What's the difference between people and companies? That's the question raised by rounders baseball player Randy Newsom's offer to sell shares of his future income (via).
Why isn't this more common? Why shouldn't doctors, lawyers and university students generally finance their education by issuing shares rather than debt? Why should it be only companies who have the luxury of being able to choose how they are financed?
(Of course, the Miller-Modigliani theorem says it shouldn't matter how people or firms are financed, but leave this aside).

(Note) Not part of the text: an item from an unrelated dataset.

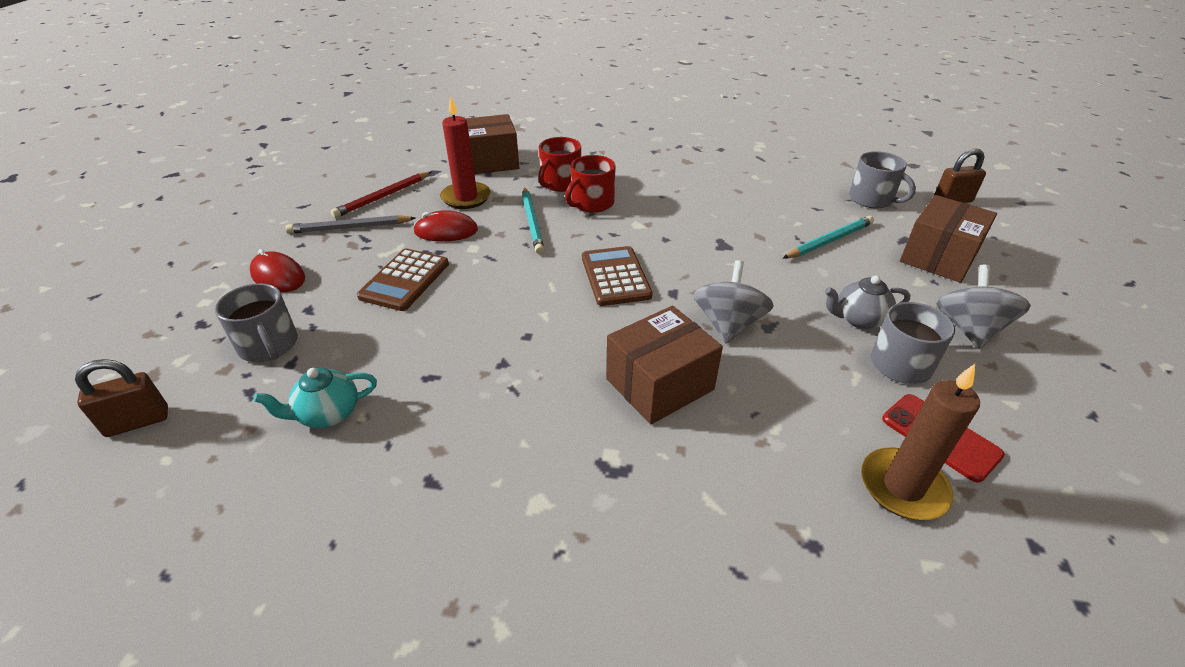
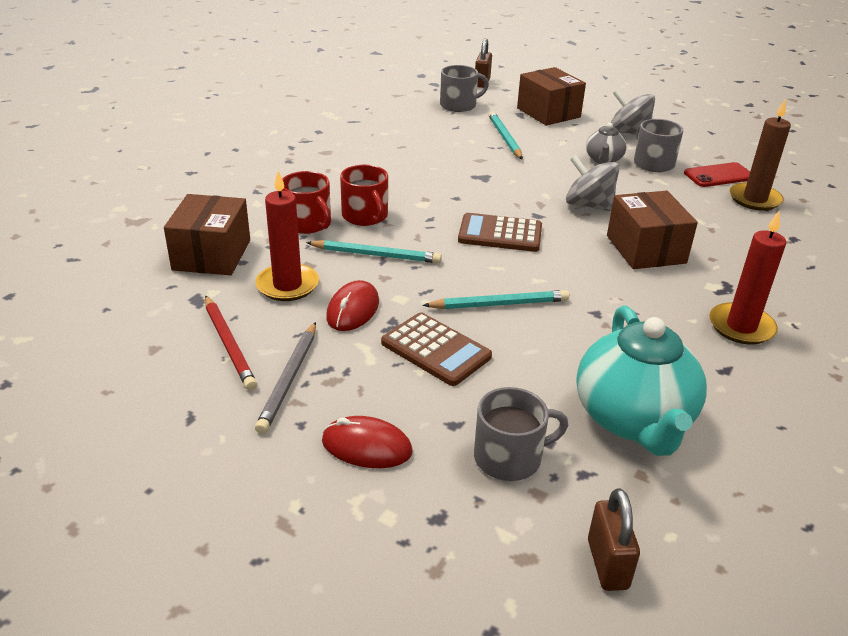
camera: 70 degrees left, 5 degrees down
(278, 276) = (366, 446): red mouse -> red mouse turned 45 degrees clockwise
(328, 414) = (633, 420): turquoise teapot -> turquoise teapot, size x1.98
(488, 299) = (499, 304): none -> turquoise pencil
(528, 491) = (741, 327): none -> red candle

The answer can't be that people are risky investments. Have you seen some of the rubbish quoted on Aim? Indeed, the most obvious risks to Mr Newsom's income - injury, loss of form - should be attractive to equity investors because they are uncorrelated with market risk. On this count alone, there should be decent demand for such shares.

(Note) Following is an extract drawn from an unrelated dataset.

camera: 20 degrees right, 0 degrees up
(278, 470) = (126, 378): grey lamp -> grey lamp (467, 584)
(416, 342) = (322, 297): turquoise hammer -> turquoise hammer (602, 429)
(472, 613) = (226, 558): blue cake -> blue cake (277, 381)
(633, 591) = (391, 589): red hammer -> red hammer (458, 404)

Ideally, this would be a backdoor way of introducing macro markets. Enterprising young people might follow Mr Newsom's lead and issue shares in themselves. These could then be bundled together and sold as ETFs on (say) doctors' or lawyers' or even just graduates earnings. We'd then have markets in occupational earnings, allowing people in those occupations to reduce risk by shorting the ETF.

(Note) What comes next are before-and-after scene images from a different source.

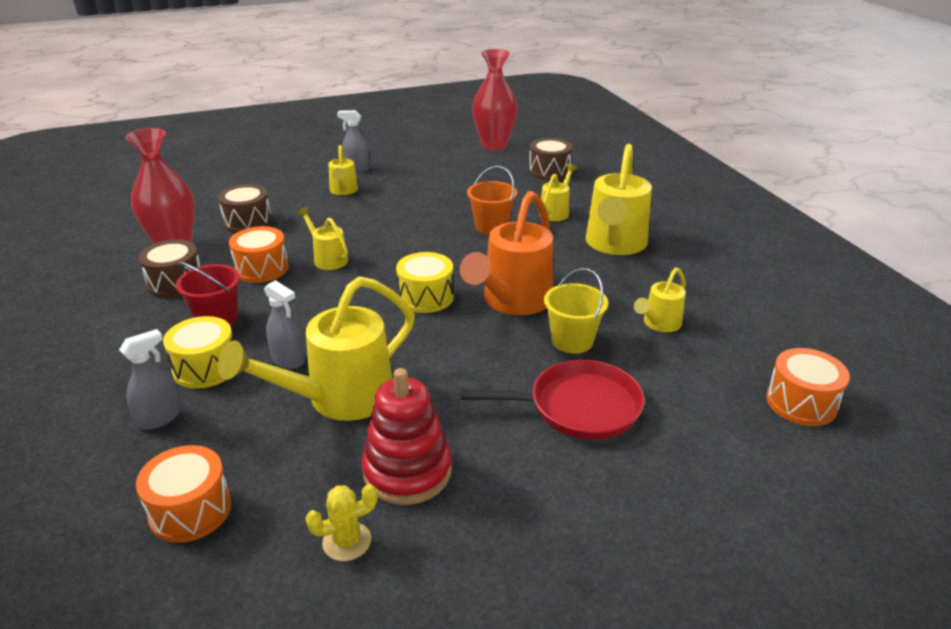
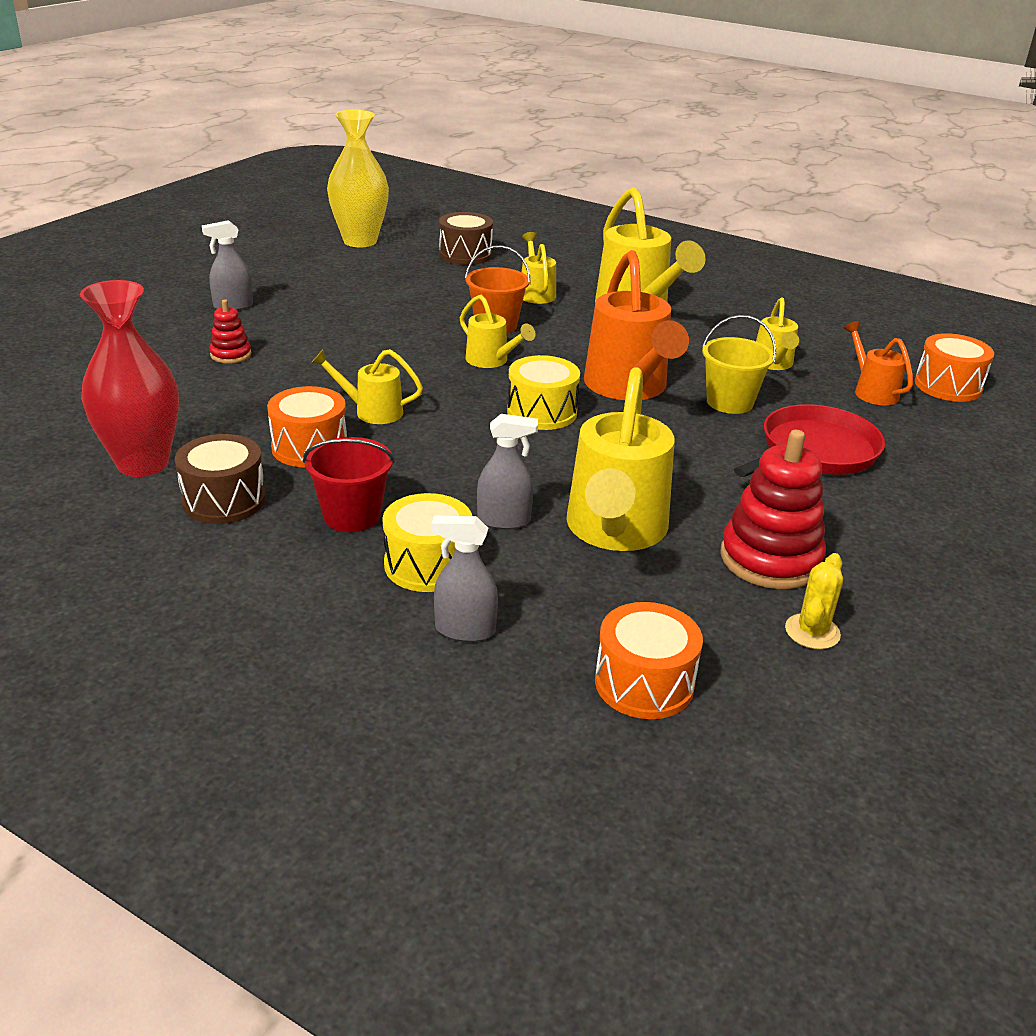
camera: 40 degrees left, 0 degrees up
(159, 418) = (464, 630): grey spray bottle -> grey spray bottle turned 90 degrees counterclockwise
(248, 222) = (195, 405): brown drum -> none
(310, 198) = (231, 354): none -> red stacking toy
(343, 191) = (261, 335): yellow watering can -> yellow watering can (491, 361)
(494, 145) = (360, 241): red vase -> yellow vase
(714, 379) = (872, 391): none -> orange watering can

So why doesn't this happen? The problem, I suspect, is counterparty risk. People who had sold shares in themselves and become successful might insist on being paid in kind (or take leisure), thus depriving shareholders of income.
But is this really an insuperable problem, which can't be solved by careful contract writing? And is it really sufficient to make people very different from companies, which have ways of chiselling cash out of minority shareholders? I'm not sure.
What I do know, though, is that there's one organization that does hold shares in people - the state. You can think of income tax as a form of dividend payment on your human capital. Why should it be only the state than can receive such dividends?